I am trying to train spaCy models using just the python -m spacy train command line tool without writing any code of my own.

I have a training set of documents to which I have added OIL_COMPANY entity spans. I used gold.docs_to_json to create training files in the JSON-serializable format.

I can train starting from an empty model. However, if I try to extend the existing en_core_web_lg model I see the following error.

KeyError: "[E022] Could not find a transition with the name 'B-OIL_COMPANY' in the NER model."

So I need to be able to tell the command line tool to add OIL_COMPANY to an existing list of NER labels. The discussion in Training an additional entity type shows how to do this in code by calling add_label on the NER pipeline, but I don't see any command line option that does this.

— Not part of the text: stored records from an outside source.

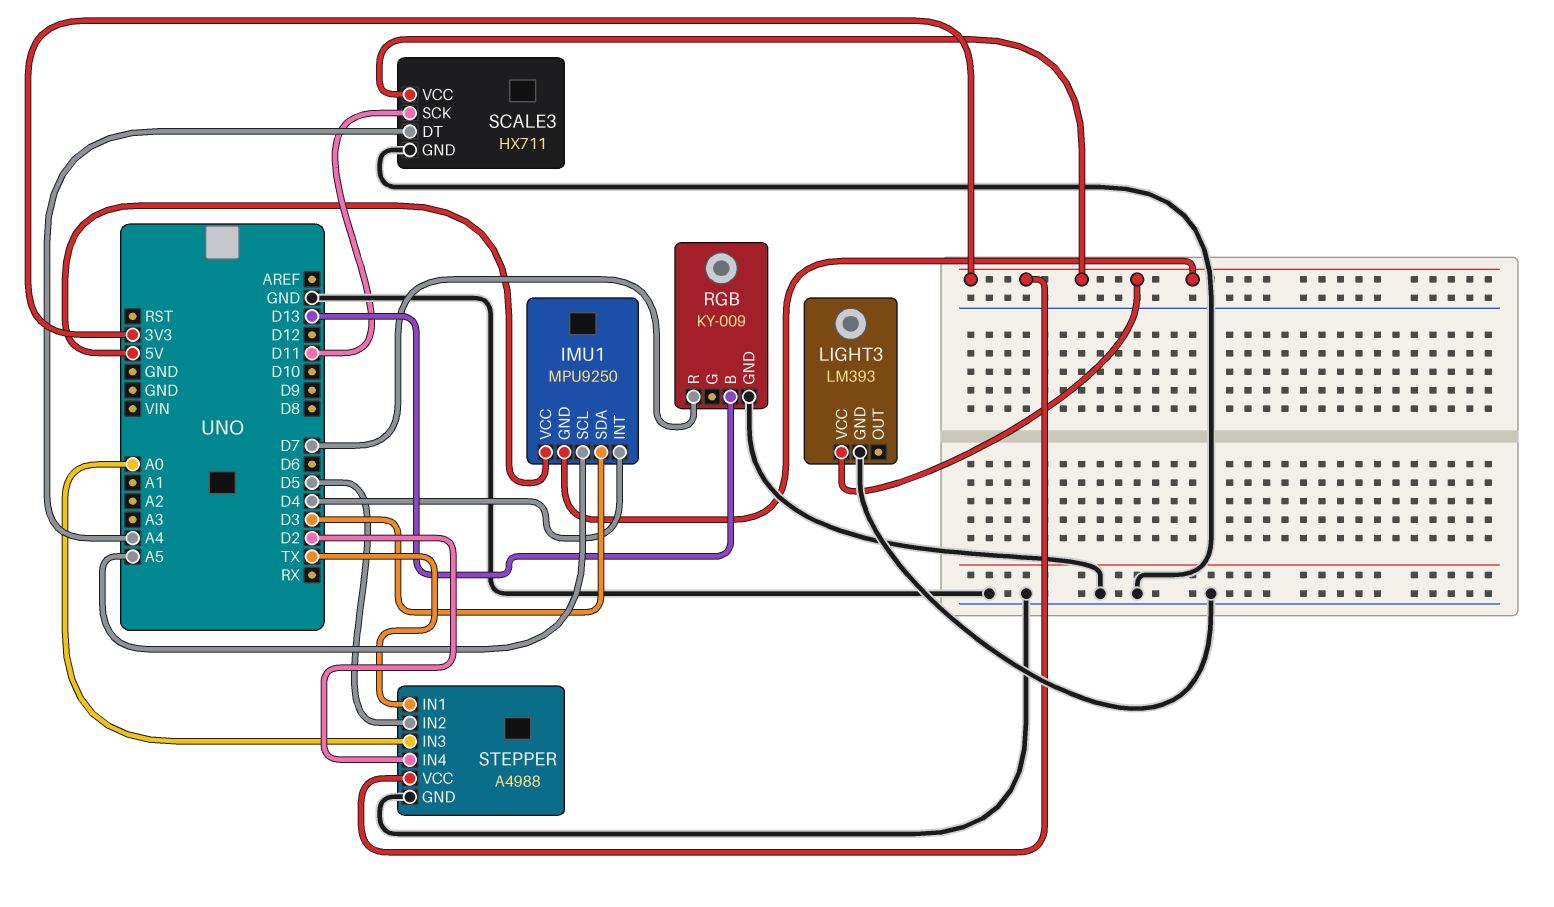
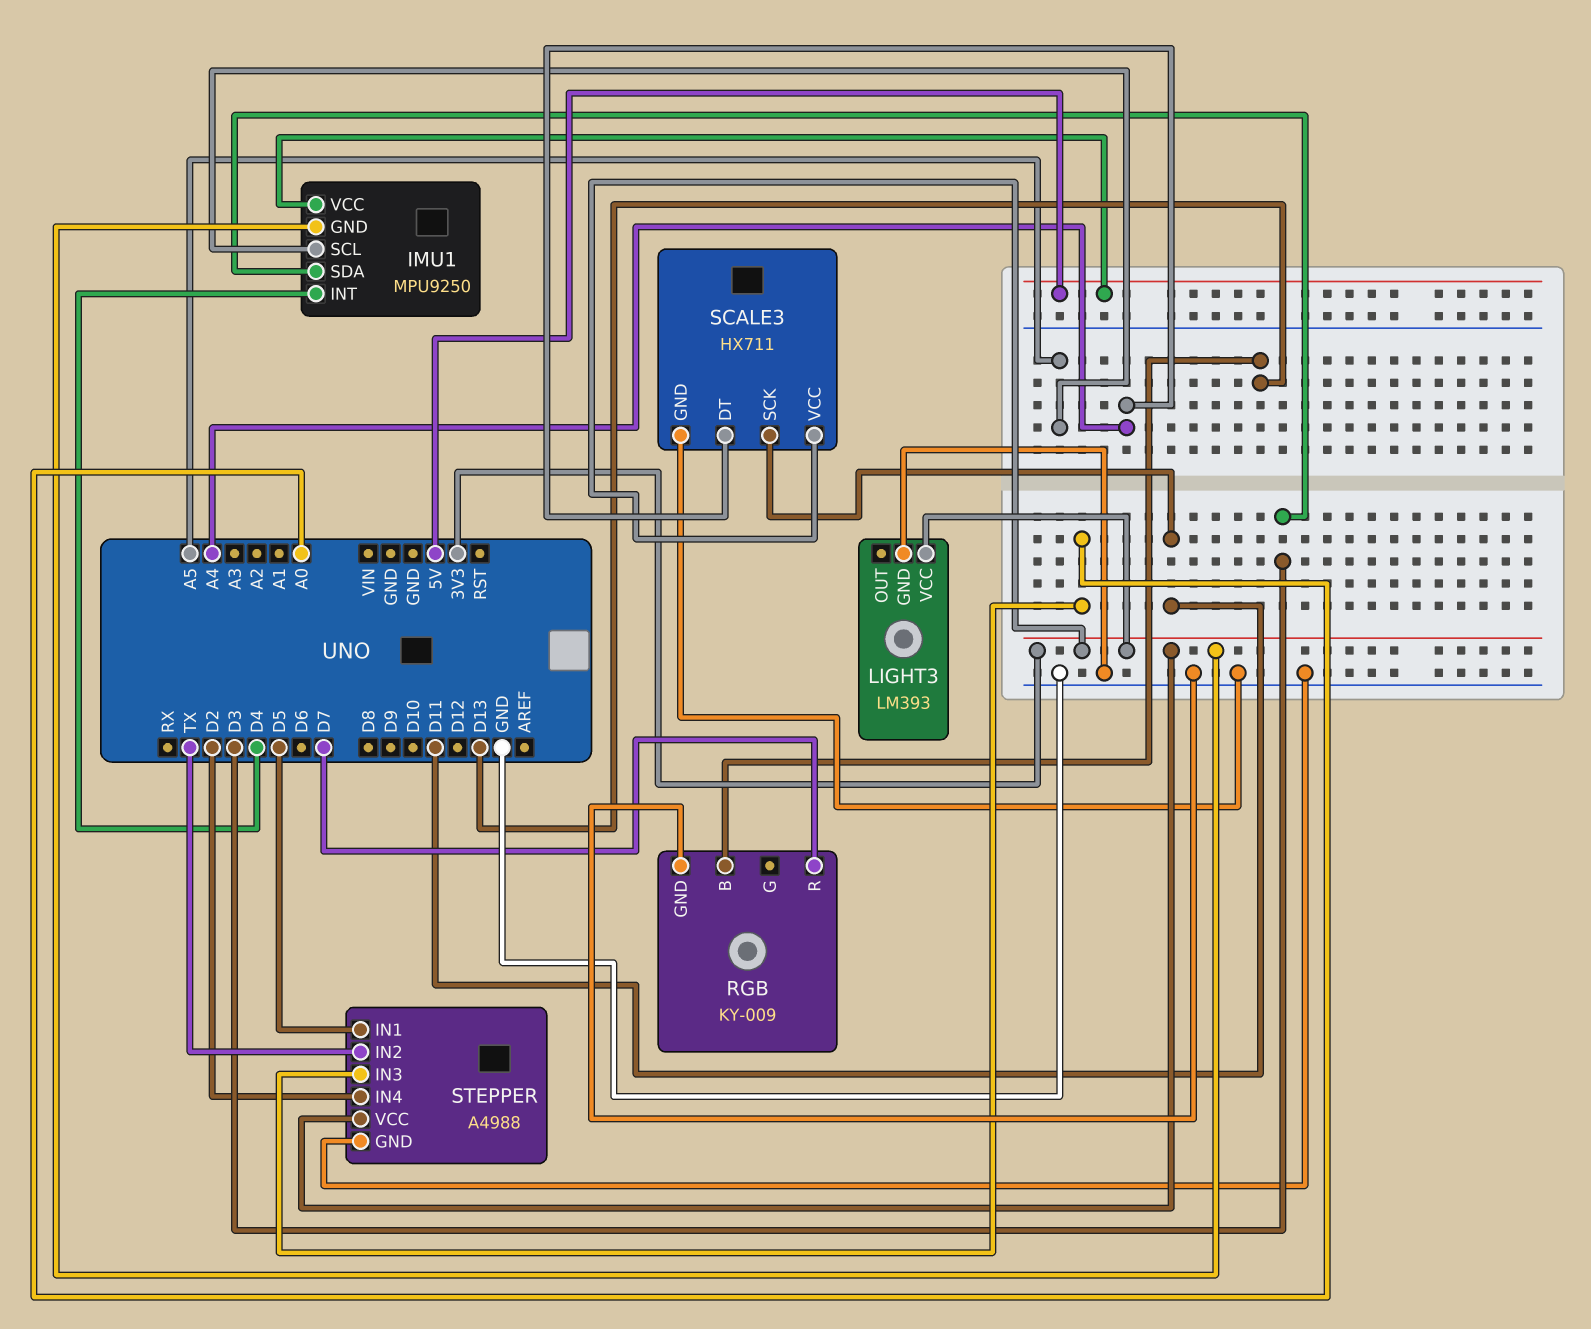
STEPPER pin IN1: TX -> D5
STEPPER pin IN2: D5 -> TX

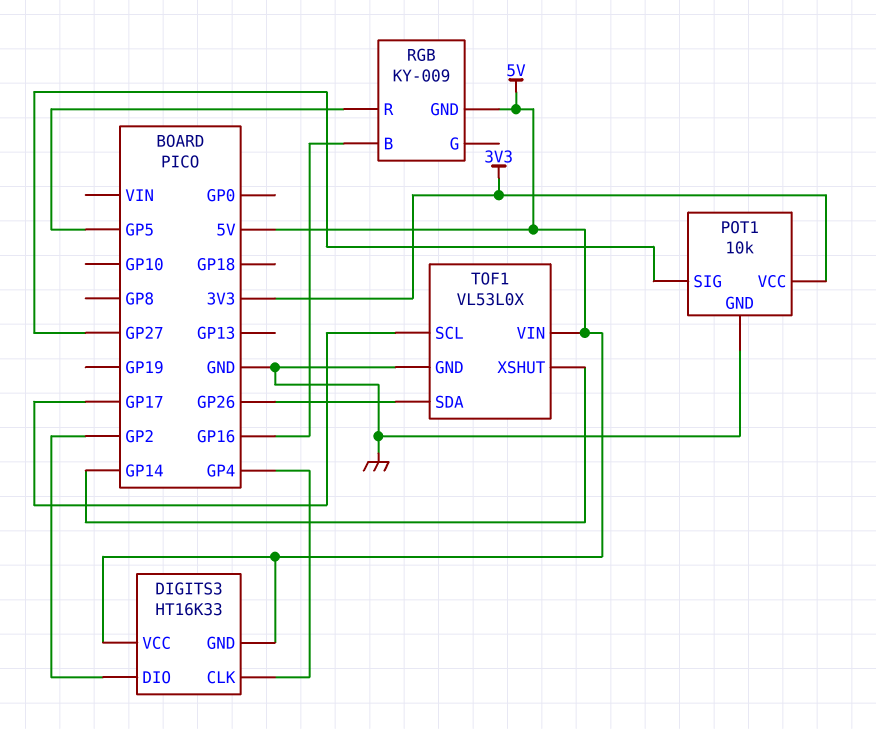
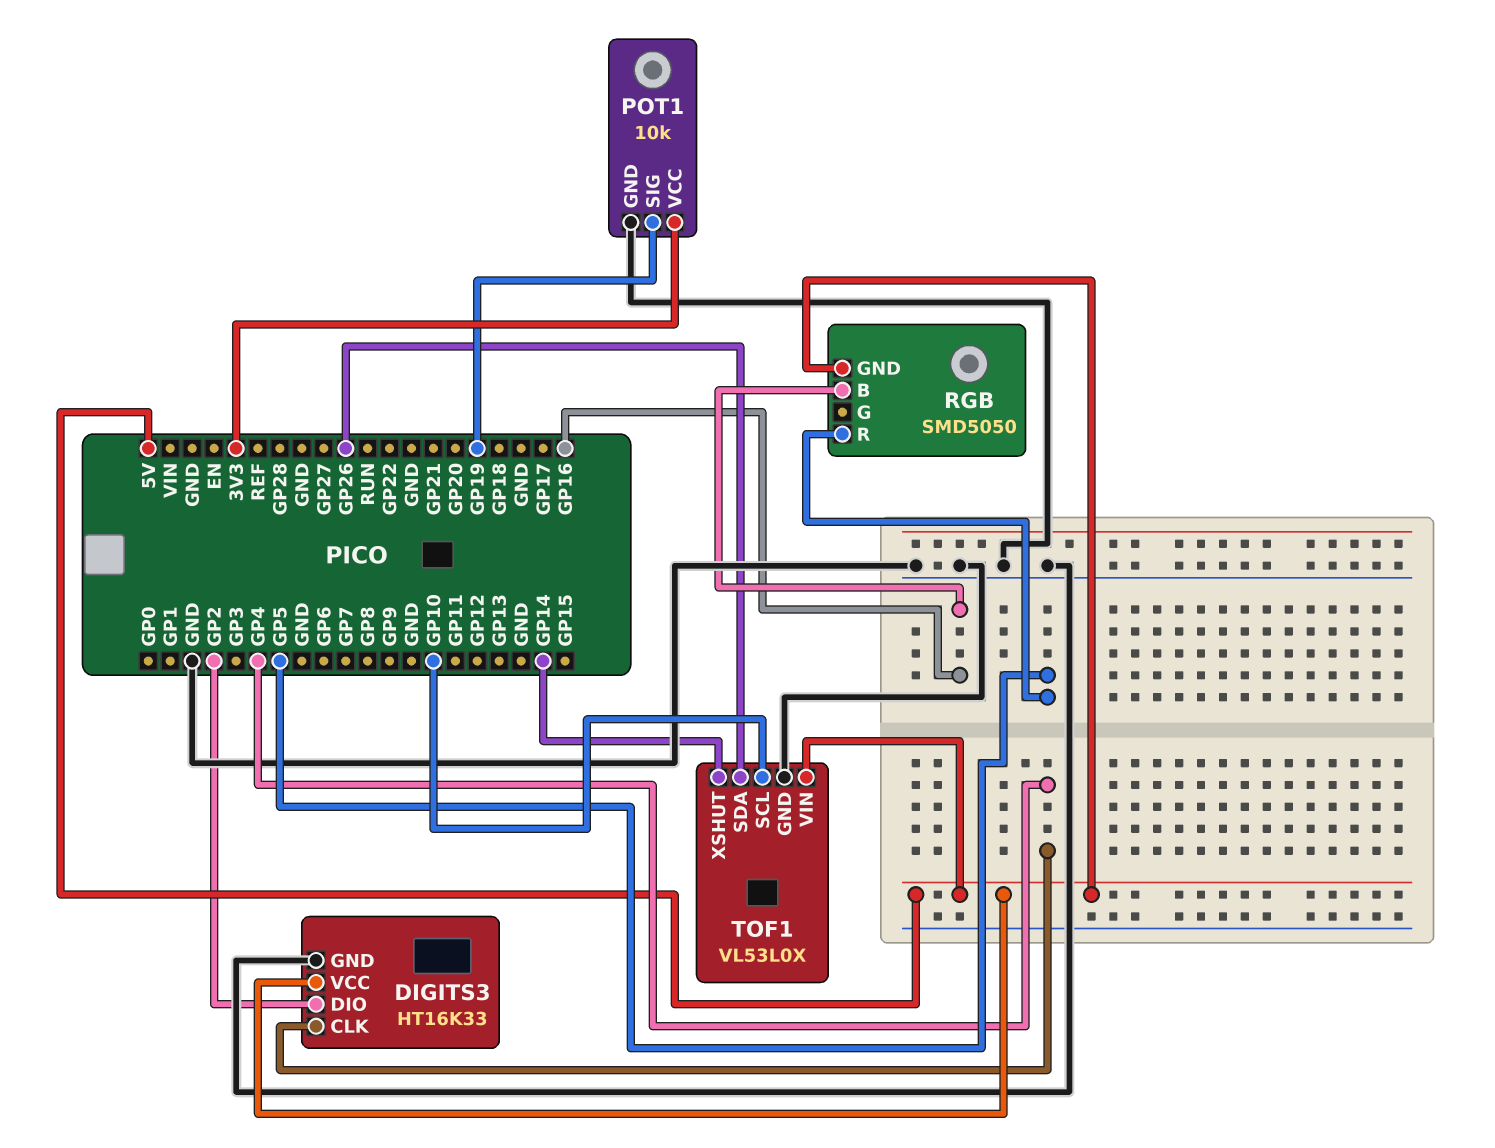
DIGITS3 pin GND: 5V -> GND
POT1 pin SIG: GP27 -> GP19
RGB: KY-009 -> SMD5050
TOF1 pin SCL: GP17 -> GP10

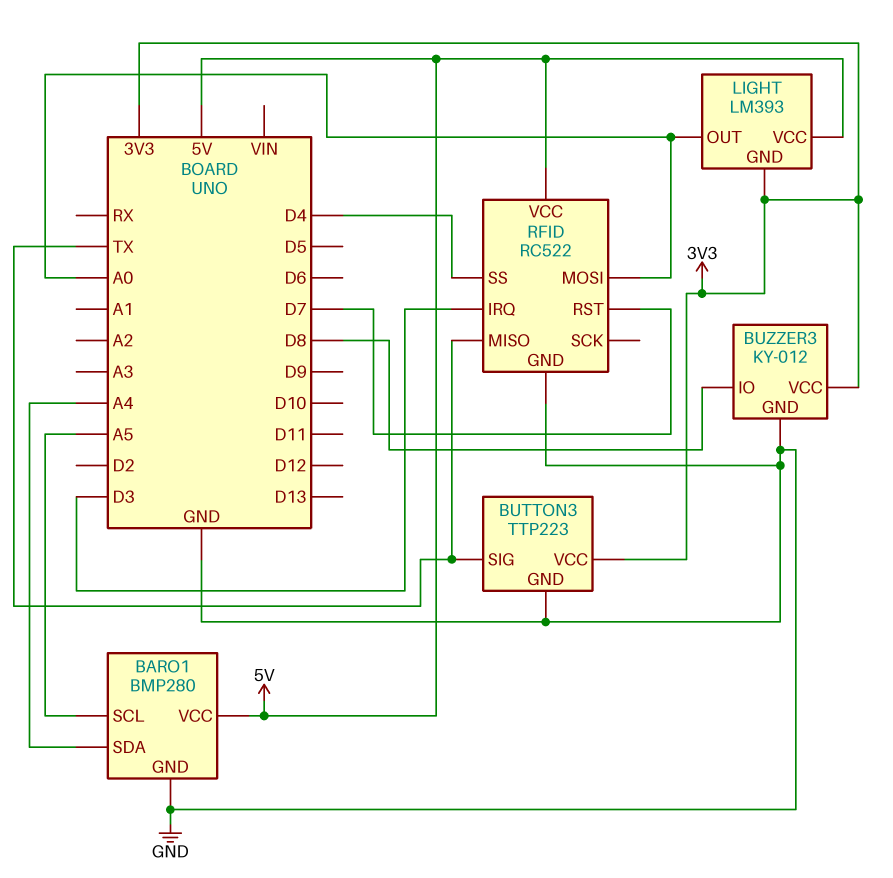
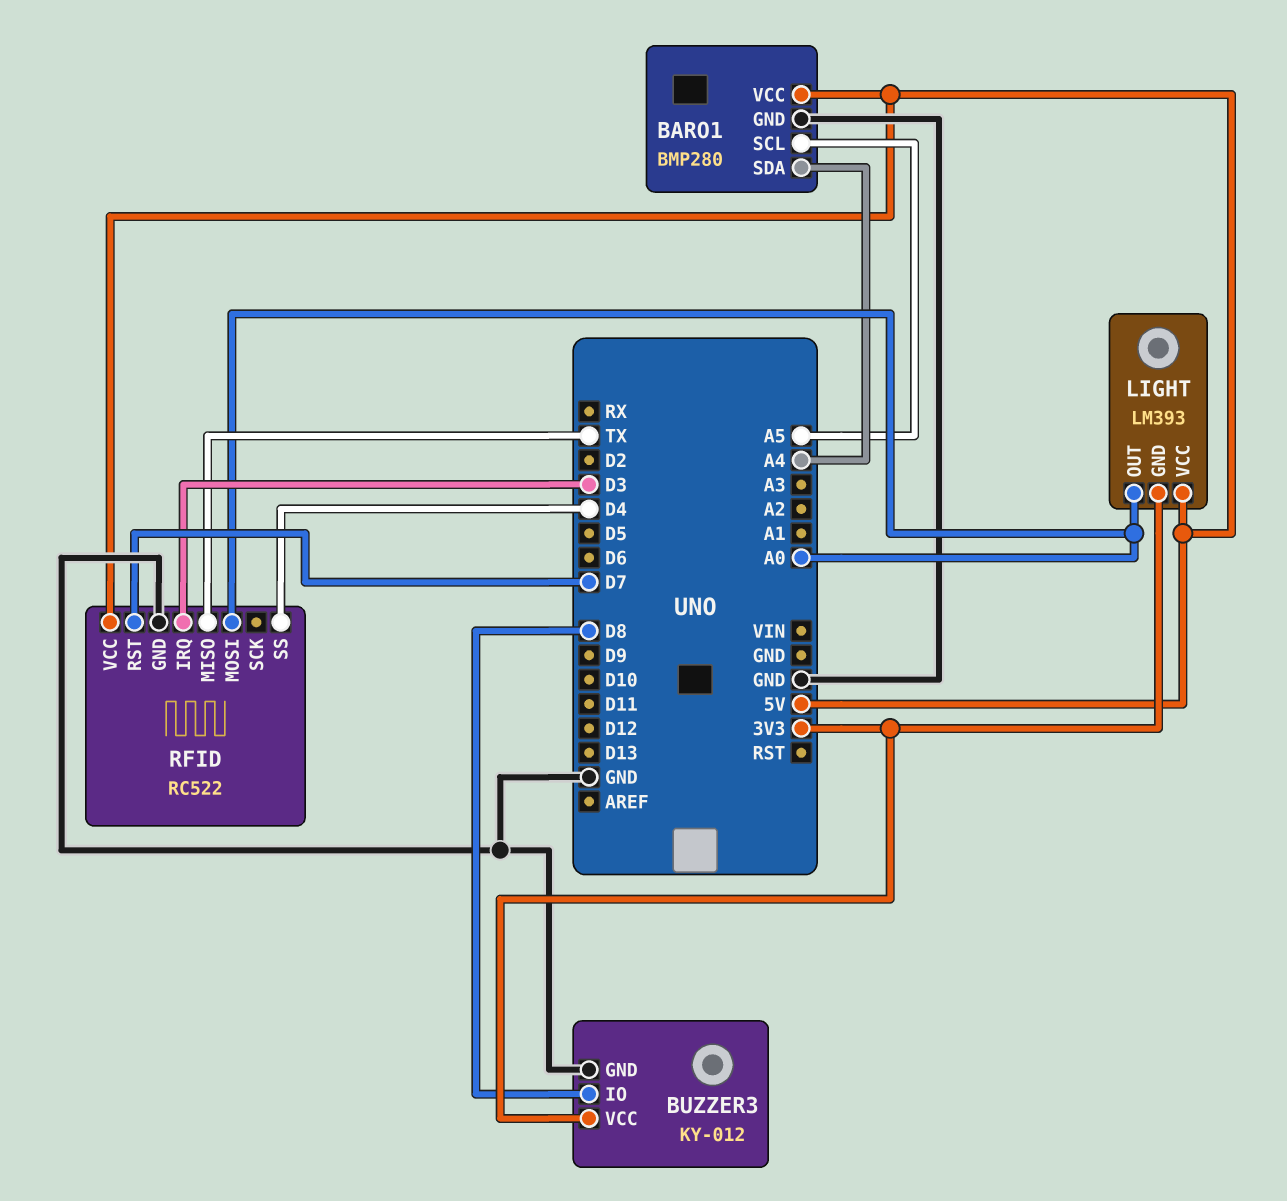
BUTTON3: TTP223 -> none
BUTTON3 pin GND: GND -> none
BUTTON3 pin SIG: TX -> none
BUTTON3 pin VCC: 3V3 -> none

Is it possible to extend an existing NER model to new entities with just the command line training tools, or do I have to write code?

W.P. McNeill
  • 16,336
  • 12
  • 75
  • 111

2 Answers2

1

Ines answered this for me on the Prodigy support forum.

I think what's happening here is that the spacy train command expects the base model you want to update to already have all labels added that you want to train. (It processes the data as a stream, so it's not going to compile all labels upfront and silently add them on the fly.) So if you want to update an existing pretrained model and add a new label, you should be able to just add the label and save out the base model:

ner = nlp.get_pipe("ner") ner.add_label("YOUR_LABEL")
nlp.to_disk("./base-model")

This isn't quite writing no code but it's pretty close.

W.P. McNeill
  • 16,336
  • 12
  • 75
  • 111
0

See this link for the CLI in spaCy.

Train a model. Expects data in spaCy’s JSON format. On each epoch, a model will be saved out to the directory. Accuracy scores and model details will be added to a meta.json to allow packaging the model using the package command.

python -m spacy train [lang] [output_path] [train_path] [dev_path]
[--base-model] [--pipeline] [--vectors] [--n-iter] [--n-early-stopping]
[--n-examples] [--use-gpu] [--version] [--meta-path] [--init-tok2vec]
[--parser-multitasks] [--entity-multitasks] [--gold-preproc] [--noise-level]
[--orth-variant-level] [--learn-tokens] [--textcat-arch] [--textcat-multilabel]
[--textcat-positive-label] [--verbose]
APhillips
  • 1,175
  • 9
  • 17